Мы выступили в шесть часов вечера. Предполагая, что до места, назначенного нам для бивака, мы дойдем безостановочно, я предложил ротмистру Дроздовскому послать разъезд с урядником Матвеевым по дороге, уходящей влево за Сяосырем, которая, по имеющимся сведениям, соединялась с главной дорогой на Сыгоулин, немного далее того места, где мы имели перестрелку 1 июля. Я считал важным ознакомиться с нею, потому что она могла быть нам полезною, как при наступательном движении, так и при отступлении, для предупреждения обхода нашего левого фланга.
Неожиданно для нас командующий полком остановил отряд и приказал стать биваком на высоте за лесом у деревни Самяпу.
Дроздовский беспокоился, что разъезд Матвеева, не встретив нас, пройдет дальше и может нарваться на неприятеля. Я слышал стороною суждения другого сотенного командира, строго критиковавшего отправку мною разъезда, называя ее преступною прихотью. Характерные взгляды двух наиболее способных сотенных командиров: один находил, что опасно посылать разъезд, который может встретиться неожиданно с неприятелем и быть им захвачен или уничтожен; другой называл преступною прихотью требования исследовать незнакомую дорогу для военных целей.
До нашего выступления я послал письмо генералу Ренненкампфу с выражениями пожелания офицеров полка о скорейшем его выздоровлении и возвращении в отряд.

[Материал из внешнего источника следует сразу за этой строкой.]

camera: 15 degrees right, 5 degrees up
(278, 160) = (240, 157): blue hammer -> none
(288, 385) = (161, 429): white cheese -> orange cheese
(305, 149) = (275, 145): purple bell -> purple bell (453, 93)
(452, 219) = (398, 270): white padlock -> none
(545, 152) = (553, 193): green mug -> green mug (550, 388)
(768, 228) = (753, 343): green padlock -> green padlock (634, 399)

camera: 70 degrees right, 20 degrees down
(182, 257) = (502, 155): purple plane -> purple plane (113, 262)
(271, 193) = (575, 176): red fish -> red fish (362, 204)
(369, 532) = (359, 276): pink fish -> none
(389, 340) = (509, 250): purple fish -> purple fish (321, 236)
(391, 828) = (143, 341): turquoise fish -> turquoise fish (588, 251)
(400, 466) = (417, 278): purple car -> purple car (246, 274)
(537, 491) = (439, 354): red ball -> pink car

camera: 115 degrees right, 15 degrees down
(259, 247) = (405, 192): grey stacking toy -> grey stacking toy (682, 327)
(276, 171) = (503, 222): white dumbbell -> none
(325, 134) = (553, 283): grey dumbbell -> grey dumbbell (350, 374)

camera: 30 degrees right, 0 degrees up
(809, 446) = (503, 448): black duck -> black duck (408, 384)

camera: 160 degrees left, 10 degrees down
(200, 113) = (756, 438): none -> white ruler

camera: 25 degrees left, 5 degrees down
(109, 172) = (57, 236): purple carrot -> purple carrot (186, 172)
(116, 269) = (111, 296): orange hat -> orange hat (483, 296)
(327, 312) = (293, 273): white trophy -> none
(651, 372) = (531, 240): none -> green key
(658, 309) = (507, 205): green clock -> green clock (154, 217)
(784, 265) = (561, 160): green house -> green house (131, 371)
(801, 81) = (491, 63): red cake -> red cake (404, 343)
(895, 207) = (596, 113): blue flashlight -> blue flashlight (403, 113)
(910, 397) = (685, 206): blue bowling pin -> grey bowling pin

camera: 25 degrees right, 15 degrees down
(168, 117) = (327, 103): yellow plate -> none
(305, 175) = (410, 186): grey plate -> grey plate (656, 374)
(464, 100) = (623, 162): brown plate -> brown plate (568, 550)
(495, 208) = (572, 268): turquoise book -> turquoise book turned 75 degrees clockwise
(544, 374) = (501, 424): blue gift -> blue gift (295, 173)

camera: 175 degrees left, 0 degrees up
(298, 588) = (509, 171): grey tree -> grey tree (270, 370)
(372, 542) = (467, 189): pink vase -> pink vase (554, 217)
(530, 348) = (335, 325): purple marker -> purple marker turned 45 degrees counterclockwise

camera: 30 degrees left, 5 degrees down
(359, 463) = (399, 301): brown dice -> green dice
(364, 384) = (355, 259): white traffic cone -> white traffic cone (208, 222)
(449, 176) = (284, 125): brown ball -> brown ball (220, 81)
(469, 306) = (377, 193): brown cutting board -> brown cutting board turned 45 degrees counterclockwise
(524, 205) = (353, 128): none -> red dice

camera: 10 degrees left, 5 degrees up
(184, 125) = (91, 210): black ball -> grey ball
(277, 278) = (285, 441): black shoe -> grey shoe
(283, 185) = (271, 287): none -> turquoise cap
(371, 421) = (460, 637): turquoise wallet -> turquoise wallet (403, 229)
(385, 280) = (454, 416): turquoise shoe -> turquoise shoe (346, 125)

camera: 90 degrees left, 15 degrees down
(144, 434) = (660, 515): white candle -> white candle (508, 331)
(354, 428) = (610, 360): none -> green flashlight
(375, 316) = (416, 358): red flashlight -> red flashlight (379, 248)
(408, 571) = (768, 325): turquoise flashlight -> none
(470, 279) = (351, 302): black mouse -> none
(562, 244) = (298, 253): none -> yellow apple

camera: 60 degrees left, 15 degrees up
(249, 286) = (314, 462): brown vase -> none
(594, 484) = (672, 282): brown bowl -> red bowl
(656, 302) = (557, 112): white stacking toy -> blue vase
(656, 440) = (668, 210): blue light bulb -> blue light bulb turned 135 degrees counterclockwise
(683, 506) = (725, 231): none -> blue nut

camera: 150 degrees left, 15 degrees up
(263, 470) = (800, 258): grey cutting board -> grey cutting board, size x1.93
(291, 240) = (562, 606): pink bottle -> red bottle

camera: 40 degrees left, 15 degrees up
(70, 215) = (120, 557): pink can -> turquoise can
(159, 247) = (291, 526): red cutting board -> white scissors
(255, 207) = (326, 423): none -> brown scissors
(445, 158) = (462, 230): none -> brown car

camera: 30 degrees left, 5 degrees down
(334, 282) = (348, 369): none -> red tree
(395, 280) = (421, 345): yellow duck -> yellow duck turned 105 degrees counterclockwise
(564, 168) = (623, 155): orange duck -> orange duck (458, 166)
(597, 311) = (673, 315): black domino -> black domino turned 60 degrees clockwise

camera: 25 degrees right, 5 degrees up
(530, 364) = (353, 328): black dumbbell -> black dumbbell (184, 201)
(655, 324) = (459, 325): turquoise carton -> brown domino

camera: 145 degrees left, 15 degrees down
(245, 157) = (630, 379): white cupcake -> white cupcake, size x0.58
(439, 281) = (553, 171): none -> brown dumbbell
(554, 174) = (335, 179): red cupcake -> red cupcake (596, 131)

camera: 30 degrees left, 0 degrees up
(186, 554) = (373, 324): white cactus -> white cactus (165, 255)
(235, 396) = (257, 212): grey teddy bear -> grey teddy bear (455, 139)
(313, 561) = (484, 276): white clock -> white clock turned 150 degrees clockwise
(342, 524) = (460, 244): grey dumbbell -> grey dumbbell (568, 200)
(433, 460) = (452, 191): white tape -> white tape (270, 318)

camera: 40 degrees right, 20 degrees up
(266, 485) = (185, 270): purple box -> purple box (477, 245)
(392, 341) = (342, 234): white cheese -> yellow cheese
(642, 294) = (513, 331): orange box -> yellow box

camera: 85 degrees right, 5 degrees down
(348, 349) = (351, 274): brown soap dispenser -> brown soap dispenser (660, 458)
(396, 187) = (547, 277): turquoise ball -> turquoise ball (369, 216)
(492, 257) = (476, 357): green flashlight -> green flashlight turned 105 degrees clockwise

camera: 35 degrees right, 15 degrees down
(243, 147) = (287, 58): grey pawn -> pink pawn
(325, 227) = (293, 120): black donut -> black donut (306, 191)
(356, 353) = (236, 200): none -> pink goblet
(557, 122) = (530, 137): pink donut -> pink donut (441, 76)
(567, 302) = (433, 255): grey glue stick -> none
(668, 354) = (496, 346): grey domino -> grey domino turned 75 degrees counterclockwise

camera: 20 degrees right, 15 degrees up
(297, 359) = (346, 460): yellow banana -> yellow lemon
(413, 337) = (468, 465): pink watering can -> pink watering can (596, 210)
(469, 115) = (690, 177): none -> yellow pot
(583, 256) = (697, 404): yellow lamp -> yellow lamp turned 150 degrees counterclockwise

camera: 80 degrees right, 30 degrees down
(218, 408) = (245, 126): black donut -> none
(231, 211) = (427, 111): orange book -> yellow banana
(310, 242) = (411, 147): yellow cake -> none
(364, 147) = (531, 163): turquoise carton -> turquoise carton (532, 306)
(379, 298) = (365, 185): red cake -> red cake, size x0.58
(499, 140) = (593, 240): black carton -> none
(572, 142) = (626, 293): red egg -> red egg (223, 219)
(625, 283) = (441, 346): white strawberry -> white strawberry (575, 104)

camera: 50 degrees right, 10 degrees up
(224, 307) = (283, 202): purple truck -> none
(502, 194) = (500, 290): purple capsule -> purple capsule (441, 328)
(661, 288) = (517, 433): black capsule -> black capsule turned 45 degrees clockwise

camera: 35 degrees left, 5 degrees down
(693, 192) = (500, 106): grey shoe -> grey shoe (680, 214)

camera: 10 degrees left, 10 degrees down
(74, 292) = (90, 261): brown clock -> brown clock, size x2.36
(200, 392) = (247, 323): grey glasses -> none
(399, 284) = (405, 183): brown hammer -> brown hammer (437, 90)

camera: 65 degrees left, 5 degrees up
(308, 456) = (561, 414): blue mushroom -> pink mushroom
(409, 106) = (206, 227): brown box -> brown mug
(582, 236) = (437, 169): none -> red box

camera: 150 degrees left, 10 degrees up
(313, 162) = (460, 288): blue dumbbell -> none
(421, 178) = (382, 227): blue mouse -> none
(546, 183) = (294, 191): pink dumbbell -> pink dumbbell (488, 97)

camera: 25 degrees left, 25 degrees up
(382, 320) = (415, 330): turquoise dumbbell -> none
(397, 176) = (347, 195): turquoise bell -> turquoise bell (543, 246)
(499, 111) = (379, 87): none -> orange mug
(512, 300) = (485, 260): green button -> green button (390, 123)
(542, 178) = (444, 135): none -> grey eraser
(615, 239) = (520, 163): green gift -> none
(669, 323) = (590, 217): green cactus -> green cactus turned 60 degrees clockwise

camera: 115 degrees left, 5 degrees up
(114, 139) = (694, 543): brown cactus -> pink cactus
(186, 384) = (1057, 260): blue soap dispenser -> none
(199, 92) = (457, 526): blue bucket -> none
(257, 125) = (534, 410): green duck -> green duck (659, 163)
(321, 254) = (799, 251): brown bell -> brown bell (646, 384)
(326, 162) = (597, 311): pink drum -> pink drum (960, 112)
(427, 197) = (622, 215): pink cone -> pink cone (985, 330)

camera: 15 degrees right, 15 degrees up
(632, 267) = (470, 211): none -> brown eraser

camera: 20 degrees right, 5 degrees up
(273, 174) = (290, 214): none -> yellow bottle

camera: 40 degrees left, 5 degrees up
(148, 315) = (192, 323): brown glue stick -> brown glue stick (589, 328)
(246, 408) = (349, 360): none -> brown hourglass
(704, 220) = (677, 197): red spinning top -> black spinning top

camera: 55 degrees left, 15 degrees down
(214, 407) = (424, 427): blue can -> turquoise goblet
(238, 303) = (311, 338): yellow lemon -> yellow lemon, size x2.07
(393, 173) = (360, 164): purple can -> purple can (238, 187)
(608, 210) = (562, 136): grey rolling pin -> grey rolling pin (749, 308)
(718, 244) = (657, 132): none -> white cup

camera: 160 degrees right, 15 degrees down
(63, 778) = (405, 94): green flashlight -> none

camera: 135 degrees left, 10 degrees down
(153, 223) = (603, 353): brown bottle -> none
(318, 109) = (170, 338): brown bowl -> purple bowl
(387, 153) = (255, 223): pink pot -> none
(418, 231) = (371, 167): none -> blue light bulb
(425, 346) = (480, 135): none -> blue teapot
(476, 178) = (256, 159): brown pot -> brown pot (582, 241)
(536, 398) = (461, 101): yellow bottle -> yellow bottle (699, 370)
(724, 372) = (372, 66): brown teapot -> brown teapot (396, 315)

В трех верстах позади нас отделялись в обе стороны ущелья, по которым неприятель мог бы выйти нам в тыл; там имелась хорошая стрелковая позиция; там был фураж; остановились мы здесь, потому что было предписано отойти на десять верст от Сяосыря, а там было только семь. Незачем связывать действия начальника отдельного отряда излишними подробностями, но было бы вполне разумно не придерживаться слишком точно исполнения подобных требований, вызванных только заученными формами, как, например, «отступать под натиском противника»; эта формула вошла как шаблон во все штабы и канцелярии и употреблялась без всякого разбора, — нужно ли действительно отступать с боем или скорее присоединиться к своей части, не неся напрасных потерь. Выставлено сторожевое охранение и послан к Сыгоулину разъезд.
Мы расположились под деревьями на пахучей траве. Вестовые развесили мой сетчатый полог между ветвями с густой листвою, и я мог отдыхать в тени не обеспокоенный мухами.
5
При первых выстрелах на передовых постах отряду было приказано седлать, а когда было получено донесение князя Джандиери о наступлении крупных неприятельских сил, командир полка отвел полк на позиции за деревней Самяпу.
В четыре часа пополудни командир 6-й сотни донес, что неприятель стал биваком и вперед не подвигается.
Я поехал в деревню Санцзядань доложить генералу Любавину о положении дела. От него я получил приказание оставаться до следующего дня на занятой позиции, и если неприятель не перейдет в наступление до того времени, то оставить у Самяпу одну сотню, а отряду вернуться в Сяосырь.